Looking at what China is doing is gonna give them more ammunition. I used to love digital payment but I'm getting increasingly wary of it.
Look what big private companies did with our data, what will happen when they have all your purchase history and when your daily life depends on them approving your transactions? It's too much power. Look at the many horror stories of people getting their money locked out in Paypal.
If the majority of payements are done via mobile (like in China), getting locked out of it arbitrarly via some random fraud detection algorithm means becoming a second class citizen. Try getting around without it in China, it's a pain in the butt
The cash is not placed with the mobile payment provider. Your bank card(s) are linked. Making a mobile payment prompts you enter the password setup for bank-to-mobile payment.
You can pre-deposit money onto you mobile wallet. The same prompt pops-up, but with your mobile avatar instead of the bank logo. That's the UX done simply. Personally, I keep an air-gap of sorts, linking mobile payment to an account I know only has 2000 Yuan or less on it.
There are several methods of payment, most that I don't like, in terms of information being spread.
You can 'scan them'. There's a static QR code printed and laminated, that gets scanned. Funds a transferred.
There are a few plays on this where a static QR code from a 3rd party provider has a click-through app to gather identity information. You pay the same price, they learn a little about your payment size and time-of-day.
For larger companies, they scan you. This is far more worrying for me. You present your phone's wallet barcode/QR combo (dynamically generated for each time it's opened, one-use) and the store scan that to withdraw funds. Their transactions solutions provider is now matching one's purchases against one's identity. Same is true of Didi (China's Uber). A complete identity is build.
A similar option to the above is restaurants. Each table has an individual QR code to scan. Sit down, scan, read the menu, select what you want, the food is served to your table a few minutes later. That's not a restaurant experience for me, with waiting staff simply being a dish carrier.
So I pay with cash. Anywhere other than mass-information-harvesters are happy to take it still, and the prices are the same.
I feel the fake Uber v Didi taxi war where only mobile payment was acceptable was a big, and orchestrated [read: funded] play by mobile payment providers (fare discounts could reach 50%+ vs taxi) to ensure critical momentum.
Agreed. Living in SH, you get tied to the convenience of Wechat. I had a few hour issue with an update to my phone and I realized the vulnerability is enormous. Your entire adult network and ability to function is lost without it and its links to everything.
The interesting component to this is what happens when the payment system $hits the bed.
3 weeks ago last friday and saturday in sydney the communications system underlying about 50% of all financial transactions (taxi card readers, many ATMs, many businesses) collapsed with the result that if you didn't have cash you couldn't make an exchange.
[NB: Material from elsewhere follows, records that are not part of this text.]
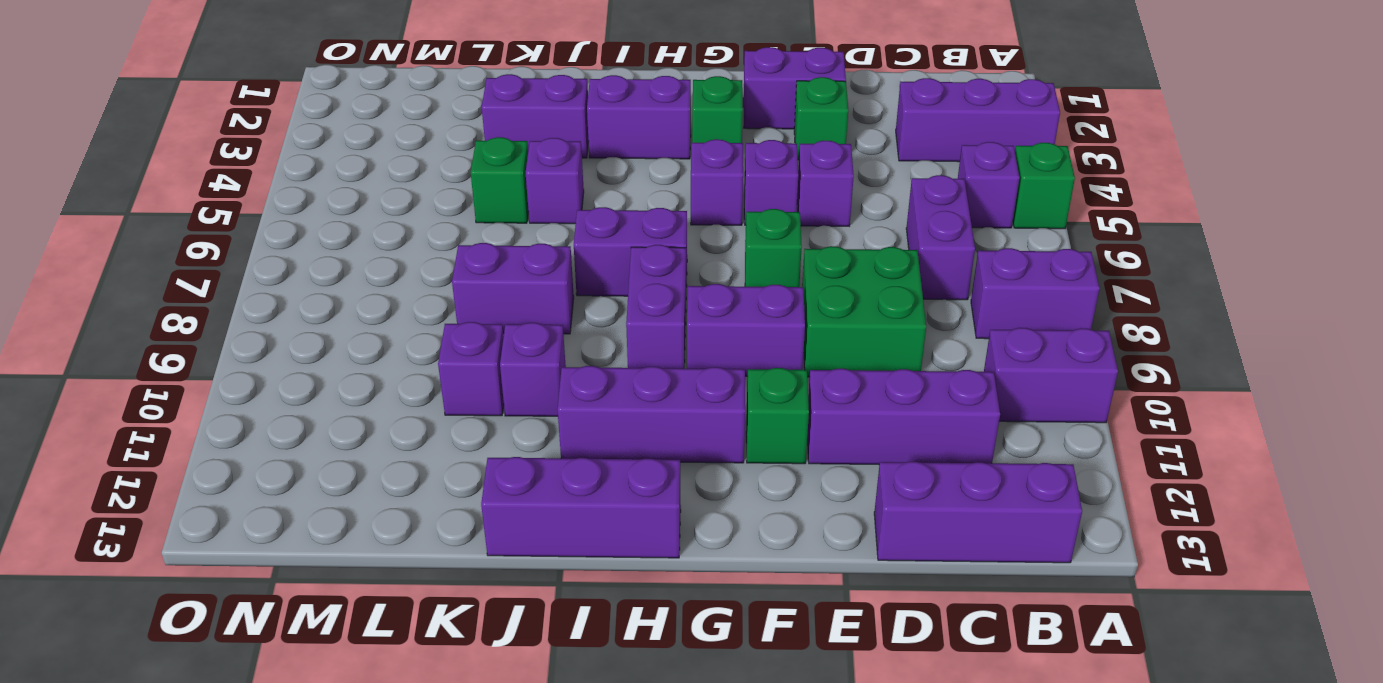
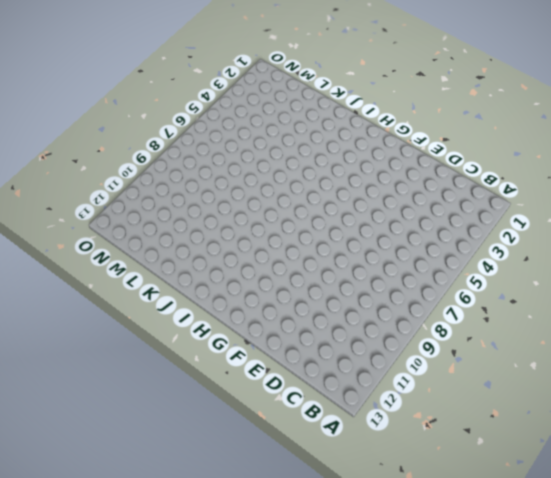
none -> purple brick A3:C3 level 1
none -> green brick A5 level 1
none -> purple brick A8:B8 level 1

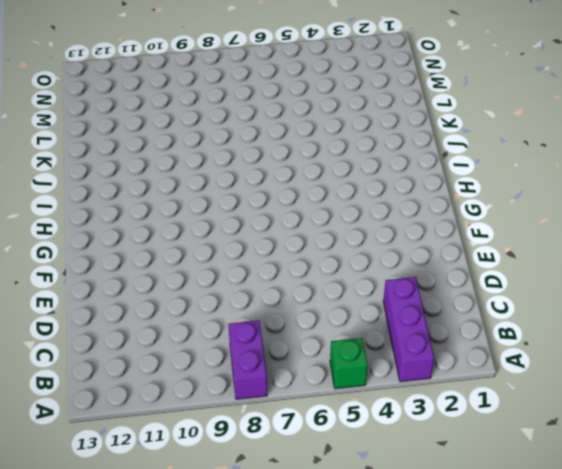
none -> purple brick A10:B10 level 1
none -> purple brick B5 level 1
none -> purple brick B13:D13 level 1

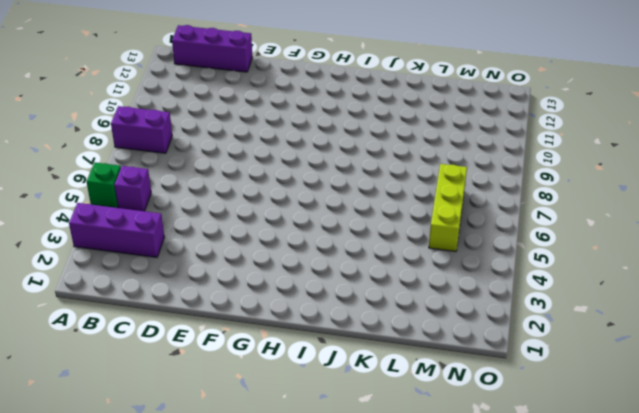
lime brick M5:M7 level 1 -> none
none -> purple brick A10:B10 level 1
none -> purple brick C6:C7 level 1
none -> purple brick C11:E11 level 1

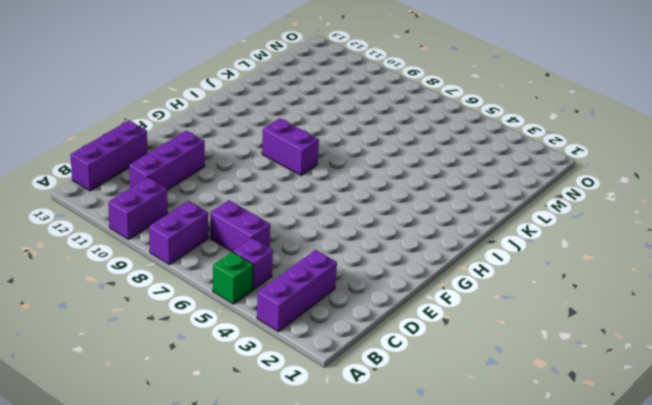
none -> green brick D8:E9 level 1
none -> purple brick E2:F2 level 1
none -> green brick E3 level 1

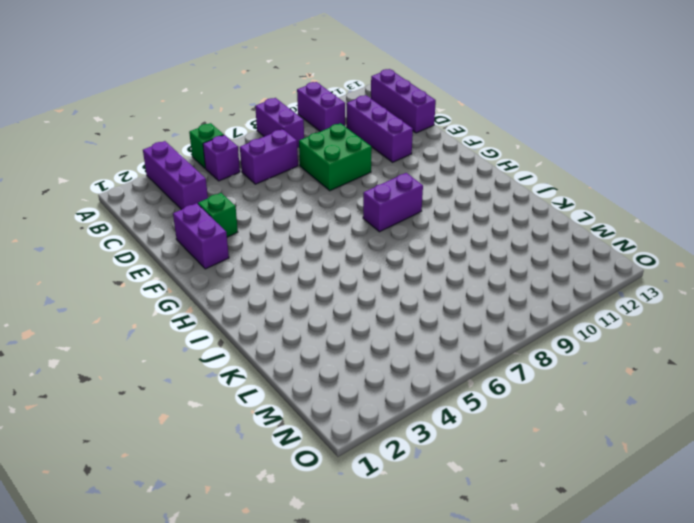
none -> purple brick E5 level 1
none -> purple brick F5 level 1
none -> green brick F7 level 1

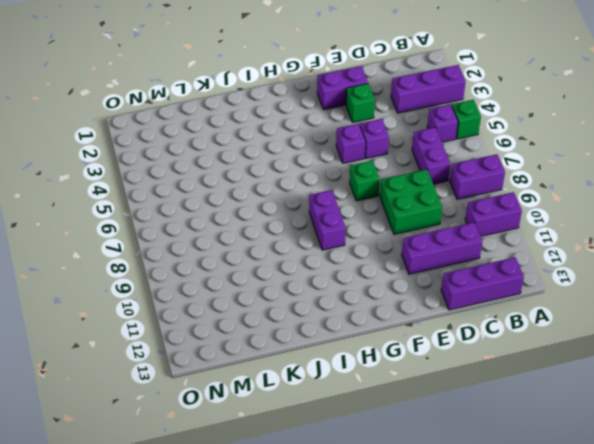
none -> purple brick F9:G9 level 1
none -> green brick F11 level 1
none -> green brick G3 level 1

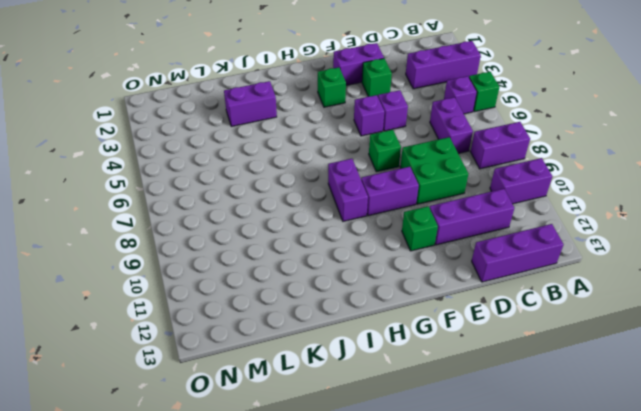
none -> purple brick G5 level 1
none -> purple brick G11:I11 level 1
none -> purple brick H3:I3 level 1

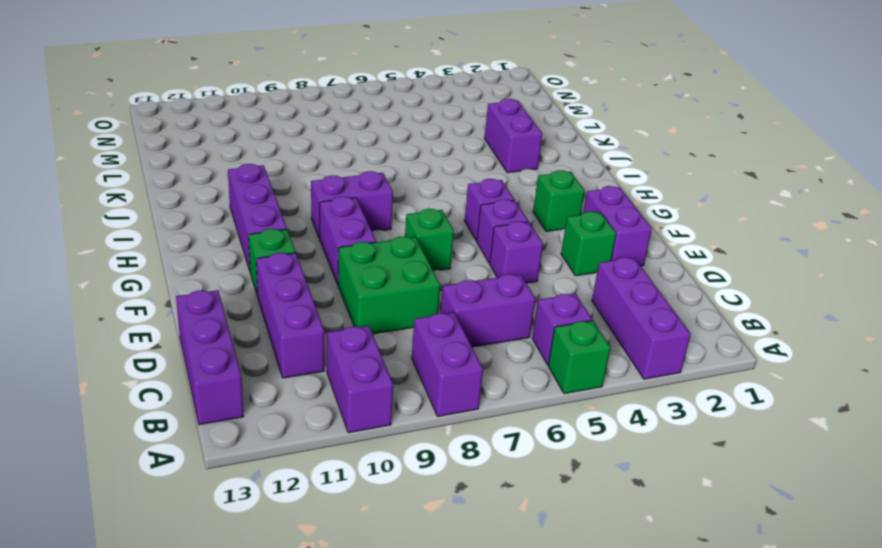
none -> purple brick H3:I3 level 1
none -> purple brick H7:I7 level 1
none -> purple brick H13:J13 level 1

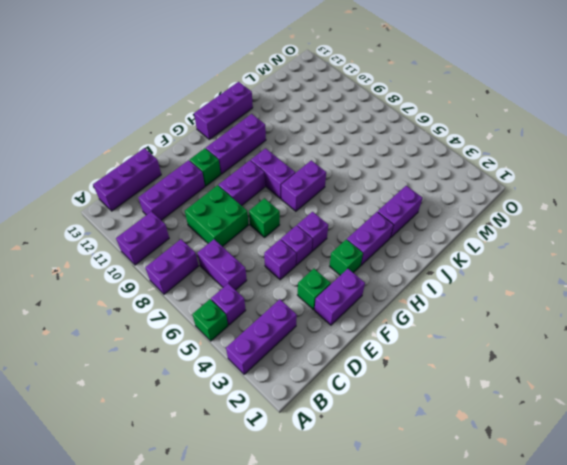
none -> purple brick J5 level 1
none -> purple brick J8:K8 level 1
none -> purple brick J10 level 1

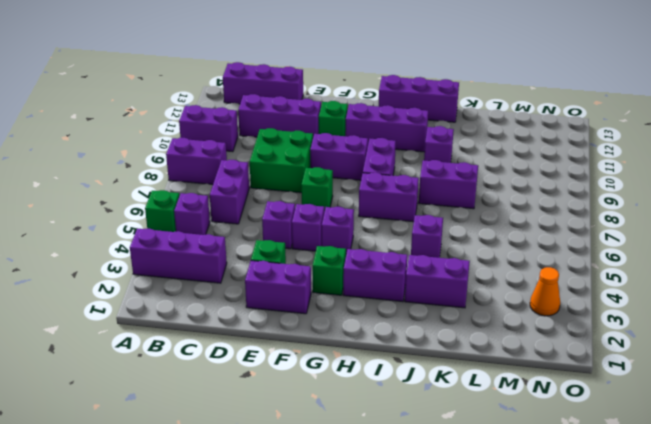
orange cone N3 level 1 -> none
none -> green brick K5 level 1
none -> purple brick K10 level 1

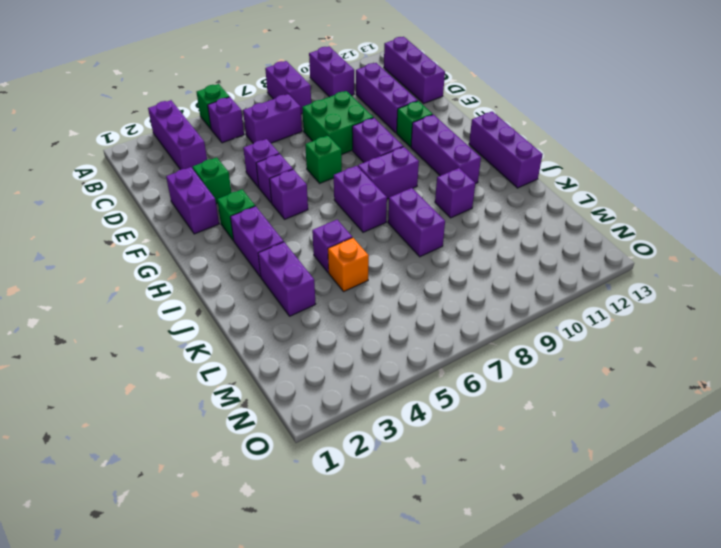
orange brick K5 level 1 -> green brick K5 level 1
none -> purple brick K10 level 1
How robust do people really think these systems are? I certainly have no faith in a perfectly digital future (despite being heavily invested in it) - we are but one solar flare away from behaving like barbarians.
Continuing to use cash should be a national security issue, just like for instance, using open source software is starting to be in some places. Any country that wants to get rid of cash is just making it easy for future rival nations to cripple its economy with a hack or two.
But why couldn't the government just keep cash on hand in some central location (eg. Fort Knox in USA) and in case of a total system failure have a plan to quickly distribute it across the country. I mean if Amazon can get me socks in 48 hours, I'm pretty sure the govt of nearly any 1st world country could get cash to central repositories in a matter of hours with enough planning.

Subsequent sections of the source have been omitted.